The time it takes is one thing, but it’s this business of restarting that’s heart-breaking. ‘The last apprentice I saw who was good collapsed after 10 years,’ Stern recalls rather dramatically. ‘He was finishing a beautiful pocket watch and the last time he put it in the oven, a bubble came out. He’d worked on it for over a year, so he had a nervous breakdown and quit.’

This is the great terror of enameling. Yes, on the one hand, you have to have the patience of a saint; yes, you need nerves of steel and a steady hand; yes, you have to be blessed with rare artistic talent; but above all, you have to be able to live with the fear that the very process that perfects your work can just as soon destroy it. And that there’s nothing you can do about it.

Stern moves on to talking about Grand Feu miniature enameling, the art’s highest form, one Patek is renowned for – and one he says is dying out.

He says it takes 20 years as an apprentice to even come close to being a Grand Feu miniature enameller, and that today the art is only mastered by Suzanne Rohr, the doyenne who’s worked exclusively for Patek for the last four years. But Rohr is getting older. Stern thinks she’s about 70, but he’s not sure. As her eyesight deteriorates with age, she’s slowing down, he says, meaning a piece that once took her a year now takes two.

Stern recounts a story to illustrate Rohr’s peculiar talent. ‘Suzanne was late on a piece once,’ he says. ‘She said she had a problem painting the eyes on a dog. I looked at the enameling on the pocket watch and I asked her, “where is the dog?” The dog was so small you couldn’t see it ¬– so imagine how small the eyes of the dog were.’

Rohr’s apprentice is the prodigiously talented Anita Porchet, the most in-demand of today’s top enamellers and the artisan behind Vacheron Constantin’s Florilège collection. In Stern’s words, Rohr and Porchet are the last of the art’s leading lights – and even then, he feels Porchet will not reach Rohr’s heights. Rohr, he says, will be the last master, with no one in the wings to take over.

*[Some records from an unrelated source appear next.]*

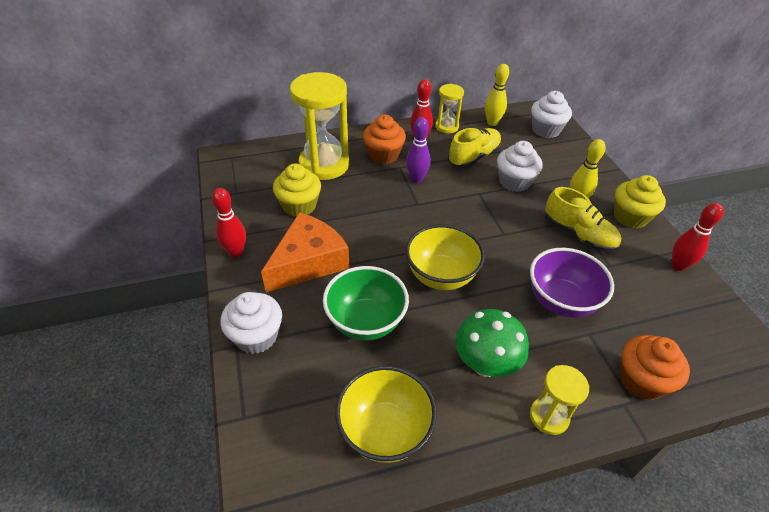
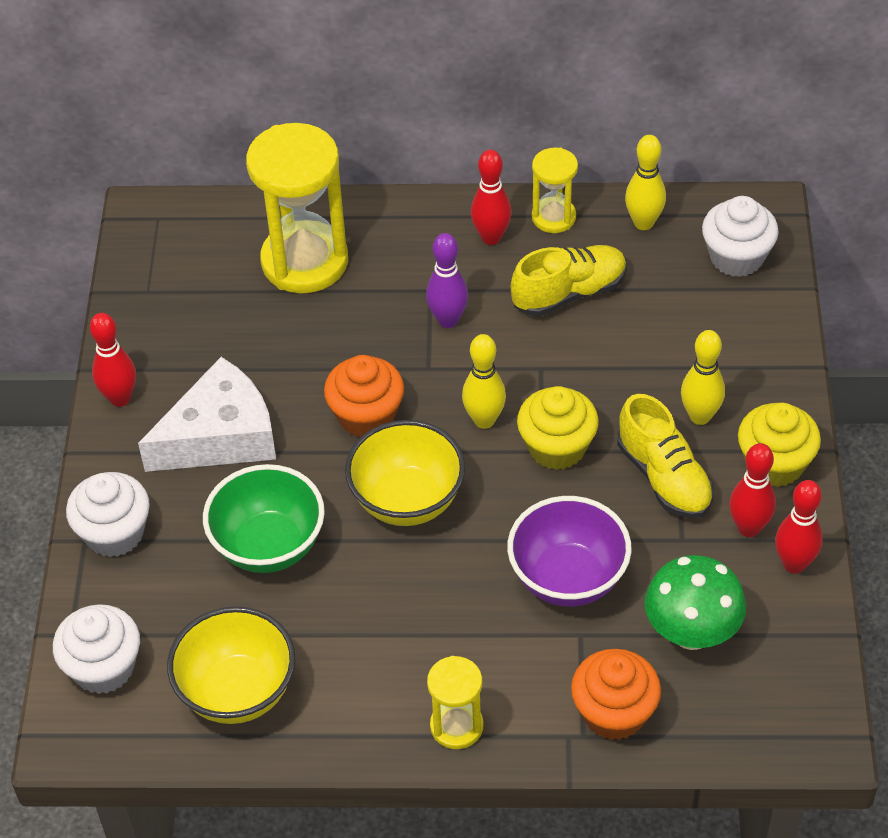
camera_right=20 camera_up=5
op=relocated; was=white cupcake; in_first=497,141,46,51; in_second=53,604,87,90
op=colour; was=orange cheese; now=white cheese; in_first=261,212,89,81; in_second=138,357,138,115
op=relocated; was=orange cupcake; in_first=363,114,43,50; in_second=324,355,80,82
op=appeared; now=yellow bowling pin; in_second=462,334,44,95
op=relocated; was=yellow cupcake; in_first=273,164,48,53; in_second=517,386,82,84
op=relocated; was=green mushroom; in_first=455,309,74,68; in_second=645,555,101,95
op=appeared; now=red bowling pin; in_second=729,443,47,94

‘Young people are not ready to do a 20-year apprenticeship,’ he says. ‘And today, there’s no school. In the past, there was a school in Geneva teaching enameling, but not now. It’s over.’
 

Hard times for the hardest job in the world


Patek, under the leadership of the Stern family, has appointed itself as the grand preserver of enameling. From dome clocks to pocket watches to the new Sky Moon Tourbillon to more familiar pieces like the cloisonné Ref 5131 world timer, there are numerous examples of enameling within the brand’s métiers d’art collection.

Stern is keen to point out preservation and personal passion are the only motivators here. Patek doesn’t promote its métiers d’art pieces (they’re not shown to the press in Basel), it doesn’t fete its craftsmen (or even make their names public for fear they’ll be poached by rival brands), and, according to Stern, the company doesn’t make them for the money either. ‘With these kind of pieces, if you don’t enjoy doing them – don’t do them,’ he says frankly. ‘If you’re doing them just to do business, don’t.’

For him, it’s about capturing and recording something that one day no one will be able to do any more. ‘That’s how we can preserve the knowledge,’ he says.

As the art dies out, collectors are picking up the scent. Stern claims that not long ago his father, Philippe Stern, could hold 80 dome clocks in stock at any one time. Now, by comparison, he has 600 requests for every 10 clocks Patek makes. And auction prices for these pieces – when they come up – are rising all the time.

The last Grand Feu miniature enamel piece can’t then be far away? ‘Suzanne came to us with a piece she’s been working on for two years recently,’ says Stern a little mournfully. ‘My father looked at it and I asked him what he’ll do with it when it’s finished. He said, “Nothing – to whom am I going to sell one piece made by the last master?” So, it’ll go into the Patek museum so that at least everybody can see it. It’s a dying art and there’s nothing you can do.’

In this day and age of seemingly endless possibility, that has a curious, even haunting ring to it.